This is the second action project for our STEAM course, Light, Sound, And Time. As the title of the course suggests, we are in the second unit called sound. In this unit, we were focusing on the basics of sound and how they correlate with instruments and other objects that produce sound. In our internal investigation of sound, we took a look at how instruments, specifically stringed instruments, produce sound. Afterward, we decided to make our own stringed instrument that could produce its own sound. This Action project is a lab report of what we came up with. Enjoy!
As we all know, stringed instruments, like guitars, violins, and harps, all produce sound. The interesting thing about these stringed instruments is that they can produce sound with different pitches. These pitches can vary depending on how long the string is or which section is being pressed. The same goes for the diddley bow that we made for this project.
JH, diddley Bow, 2021
Above, is a picture of my diddley bow, the stringed instrument we constructed. As you can see, It's a pretty simple build but the results are extraordinary. The instrument features an empty tin can, fishing wire, a long wooden plank, a battery, and a couple of screws. The can acts as the soundhole that disperses the sound waves emitted by the string when strung. The screws hold everything tightly in place. the sting of course is the main component of the instrument that allows it to be played. And last but not least, the battery holds the string at a certain tension which makes the sound nice and uniform.
JH, Instrument Diagram, 2021
And now, a recording of my diddley bow:
My didley bow produces sound just like any other stringed instrument; with vibrations. The string or wire that is strung on the instrument vibrates at a certain frequency that is above the human threshold of hearing. That frequency is then dispersed by the broad opening of the can or hole. As I said before, the pitch of the wave can be changed with the positioning of the battery or the amount of tension put on the string or wire. On any stringed instrument, there are 4 harmonics. On my didley bow, these harmonics have specific frequencies and wavelengths that affect the sound wave emitted out of the can. The first harmonic has an open note frequency of 264 Hz and a wavelength of 1.3 m. the second harmonic has a frequency of 528 Hz and a wavelength of .65 m. the third harmonic had a frequency of 792 Hz and a wavelength of .43 m.
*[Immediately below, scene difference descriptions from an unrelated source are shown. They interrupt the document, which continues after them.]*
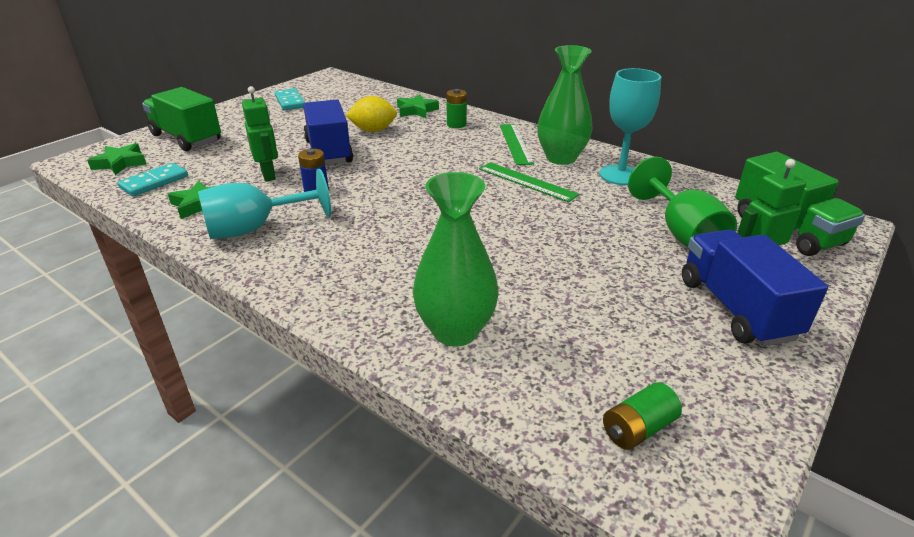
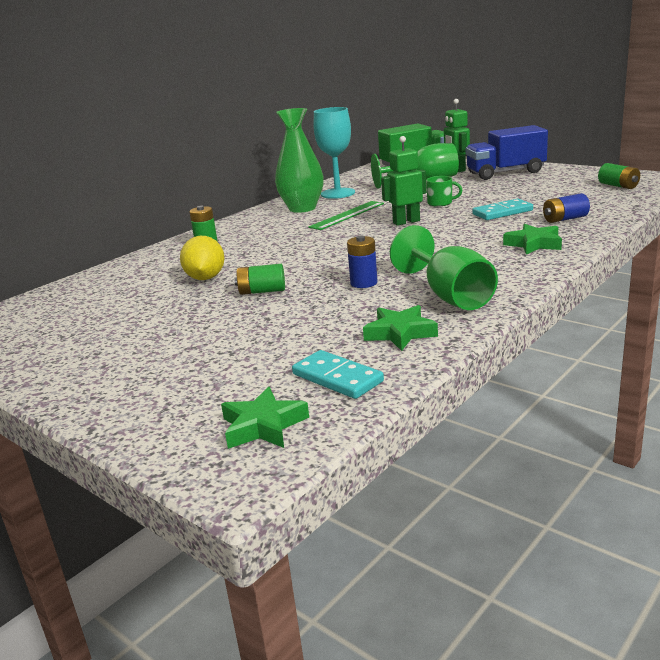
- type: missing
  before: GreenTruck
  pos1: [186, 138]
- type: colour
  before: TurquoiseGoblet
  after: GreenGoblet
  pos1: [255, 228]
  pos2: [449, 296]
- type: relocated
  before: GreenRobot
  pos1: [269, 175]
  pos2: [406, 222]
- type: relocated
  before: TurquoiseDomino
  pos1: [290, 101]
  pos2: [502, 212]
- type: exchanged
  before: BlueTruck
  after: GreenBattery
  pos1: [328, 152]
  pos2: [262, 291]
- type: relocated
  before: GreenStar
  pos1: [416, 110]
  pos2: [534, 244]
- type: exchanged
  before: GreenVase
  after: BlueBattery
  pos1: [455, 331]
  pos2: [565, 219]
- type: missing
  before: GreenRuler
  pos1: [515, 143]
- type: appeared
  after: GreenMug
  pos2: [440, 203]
The last harmonic had a frequency of 1056 Hz and a wavelength of .32 m.
The measurements of my didley bow had some other interesting measurements as well. The base of my instrument was 23 inches long and the height was 1 inch which made the upper angle of my instrument was 87.51 degrees and the lower angle was 92.49 degrees. the volume was 59.06 and the area was 46. Lastly, the vibrating string itself was about 17 inches long and about .017 inches in diameter because I used 20 gauge fishing wire.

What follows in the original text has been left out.